201508628/1/A1.
Datum uitspraak: 7 september 2016
AFDELING
BESTUURSRECHTSPRAAK
Uitspraak op het hoger beroep van:
[appellant], wonend te Utrecht,
tegen de uitspraak van de rechtbank Midden-Nederland van 14 oktober 2015 in zaak nr. 15/366 in het geding tussen:
[appellant]
en
het college van burgemeester en wethouders van Utrecht.
Procesverloop
Bij besluit van 7 juli 2014 heeft het college [appellant] onder oplegging van een dwangsom gelast het recreatieverblijf op perceel […], huisje […], van [camping] op het adres [locatie] te Utrecht (hierna: het perceel) te doen verwijderen en verwijderd te doen houden.
Bij besluit van 2 december 2014 heeft het college het door [appellant] daartegen gemaakte bezwaar ongegrond verklaard.
Bij uitspraak van 14 oktober 2015 heeft de rechtbank het door [appellant] daartegen ingestelde beroep ongegrond verklaard. Deze uitspraak is aangehecht.
Tegen deze uitspraak heeft [appellant] hoger beroep ingesteld.
Het college heeft een verweerschrift ingediend.
De zaak is door een meervoudige kamer van de Afdeling verwezen naar een enkelvoudige.
De Afdeling heeft de zaak ter zitting behandeld op 9 augustus 2016, waar [appellant], bijgestaan door mr. L. de Leon, advocaat te Utrecht, en het college, vertegenwoordigd door C.M. Mulder, werkzaam bij de gemeente, zijn verschenen.
Overwegingen
1. [appellant] is eigenaar van huisje […]. Het recreatieverblijf heeft een oppervlakte van ongeveer 119 m².

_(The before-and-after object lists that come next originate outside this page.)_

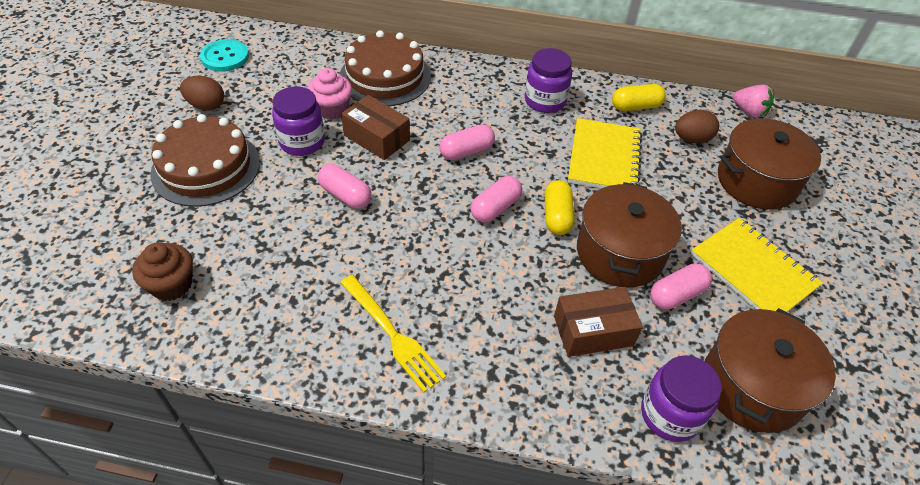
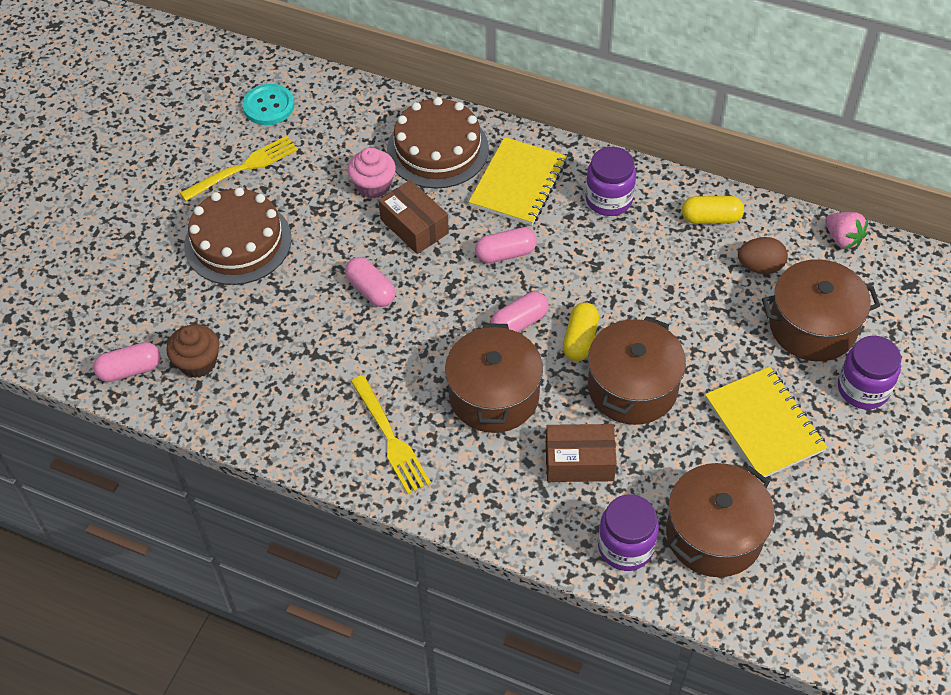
camera: 15 degrees right, 5 degrees up
(206, 105) = (244, 167): brown egg -> yellow fork
(302, 142) = (336, 223): purple jar -> purple jar (863, 389)
(489, 277) = (494, 395): none -> brown pot
(604, 158) = (652, 278): yellow notebook -> yellow notebook (518, 183)
(676, 294) = (674, 438): pink capsule -> pink capsule (130, 370)

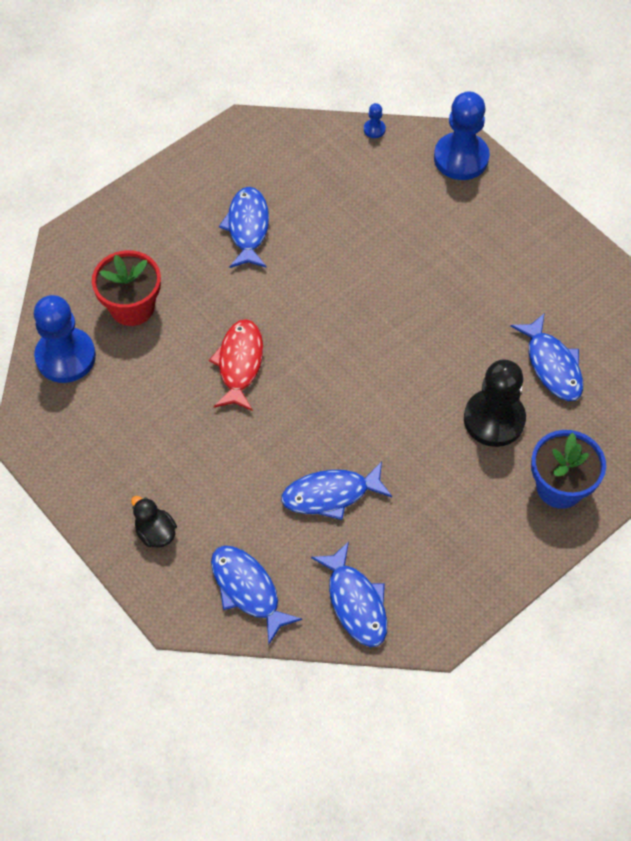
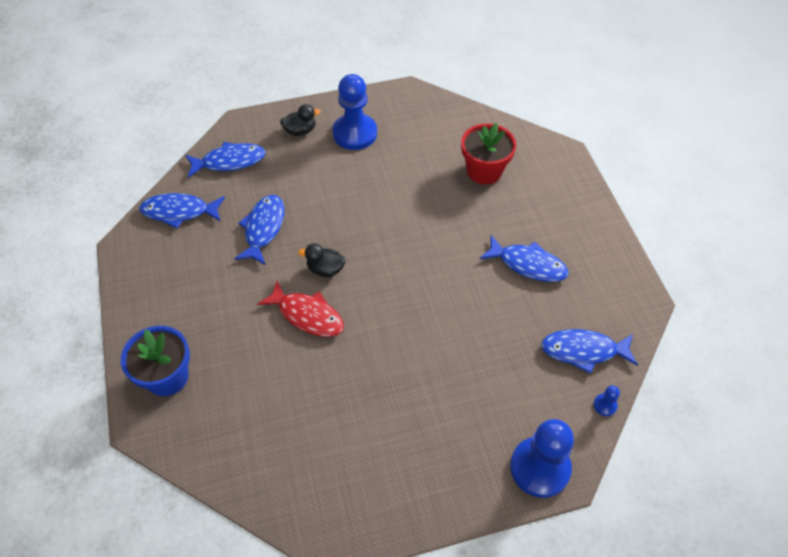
camera: 115 degrees right, 5 degrees down
(65, 357) = (460, 125): blue pawn -> blue pawn (355, 133)
(239, 364) = (401, 215): red fish -> red fish (307, 315)
(352, 405) = (325, 269): none -> black duck
(494, 419) = (253, 359): black pawn -> none
(552, 365) = (274, 429): blue fish -> blue fish (583, 351)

De rechtbank heeft overwogen dat het college bevoegd was handhavend op te treden tegen het recreatieverblijf, omdat het zonder een daarvoor benodigde omgevingsvergunning is opgericht en voorts dat het college niet wegens bijzondere omstandigheden van handhavend optreden daartegen behoefde af te zien.
[appellant] kan zich niet met deze uitspraak van de rechtbank verenigen.
2. [appellant] betoogt dat de rechtbank niet heeft onderkend dat voor het recreatieverblijf geen omgevingsvergunning is vereist, nu daarvoor ingevolge de ten tijde van de oprichting in 1997 geldende Woningwet geen bouwvergunning was vereist.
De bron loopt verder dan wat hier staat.